A crucial aspect of mass-mapping, via WL, is quantification of the uncertainty introduced during the reconstruction process.  Properly accounting for these errors has been largely ignored to date.  Present results from a new method that reconstructs maximum a posteriori (MAP) convergence maps by formulating an unconstrained Bayesian inference problem with Laplace-type ell_1-norm sparsity-promoting priors, which is solved via convex optimization.  Approaching mass-mapping in this manner allows exploitation of recent developments in probability concentration theory to infer theoretically conservative uncertainties for the MAP reconstructions, without relying on assumptions of Gaussianity.
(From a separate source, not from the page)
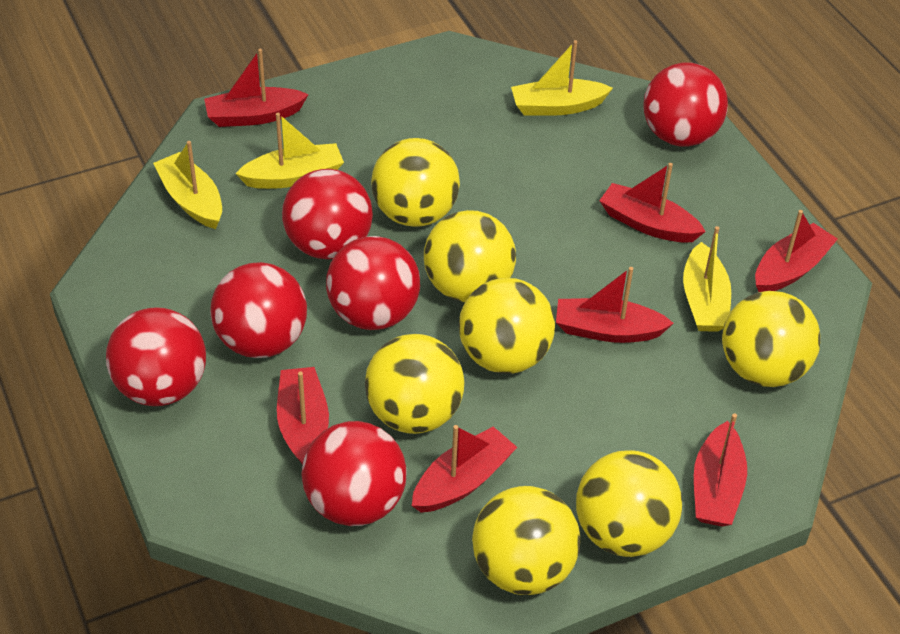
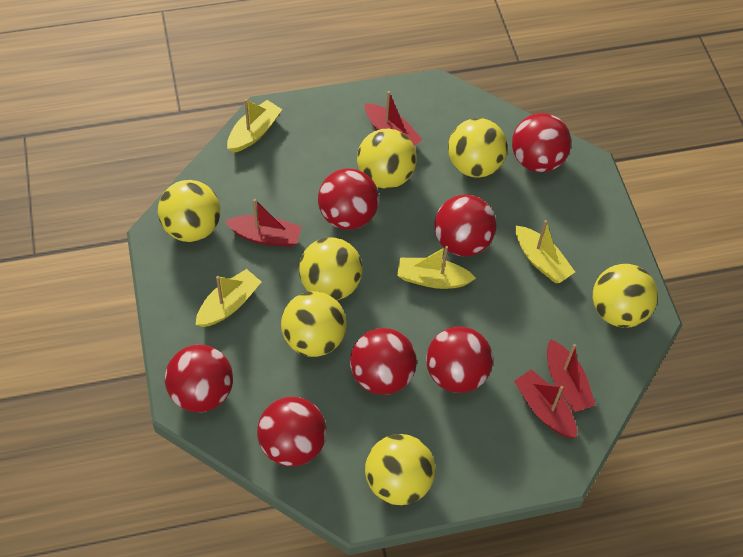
red ball: 6 -> 7
red boat: 7 -> 4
For the first time, these methods allow performing hypothesis testing of structure, from which it is possible to distinguish between physical objects and artifacts of the reconstruction.  Present this new formalism, demonstrate the method on illustrative examples, before applying the developed formalism to two observational datasets o f the Abel-520 cluster.  In the Bayesian framework it is found that neither Abel-520 dataset can conclusively determine the physicality of individual local massive substructure at significant confidence.  However, in both cases the recovered MAP estimators are consistent with both sets of data.


1812.04017
Sparse Bayesian mass-mapping with uncertainties: local credible intervals
Price et al.

Until recently mass-mapping techniques for WL convergence reconstruction have lacked a principled statistical framework upon which to quantify reconstruction uncertainties, without making strong assumptions of Gaussianity.  In previous work, presented a sparse hierarchical Bayesian formalism for convergence reconstruction that addresses this shortcoming.  Here, draw on the concept of local credible intervals (cf. Bayesian error bars) as an extension of the uncertainty quantification techniques previously detailed.  These uncertainty quantification techniques are benchmarked against those recovered via Px-MALA - a state of the art proximal MCMC algorithm.  Find that typically the recovered uncertainties are everywhere conservative, of similar magnitude and highly correlated (Pearson correlation coefficient >=0.85) with those recovered via Px-MALA.  Moreover, demonstrate an increase in computational efficiency of O(1e6) when using the sparse Bayesian approach over MCMC techniques.  This computational saving is critical for the application of Bayesian uncertainty quantification to large-scale stage IV surveys such as LSST and Euclid.


1812.04018
Sparse Bayesian mass-mapping with uncertainties: peak statistics and feature locations
Price, et al

WL convergence maps - upon which higher order statistics can be calculated - can be recovered from observations of the shear field by solving the lensing inverse problem.  For typical surveys this inverse problem is ill-posed (often seriously) leading to substantial uncertainty on the recovered convergence maps.  In this paper, propose novel methods for quantifying the Bayesian uncertainty in the location of recovered features and the uncertainty in the cumulative peak statistic - the peak count as a function of SNR.  Adopt the sparse hierarchical Bayesian mass-mapping framework developed in previous work, which provides robust reconstructions and principled statistical interpretation of reconstructed convergence maps without the need to assume or impose Gaussianity.  Demonstrate the uncertainty quantification techniques on both Bolshoi N-body (cluster scale) and Buzzard V-1.5 (large scale structure) N-body simulations.  For the first time, this methodology allows one to recover approximate Bayesian upper and lower limits on the cumulative peak statistic at well defined confidence levels.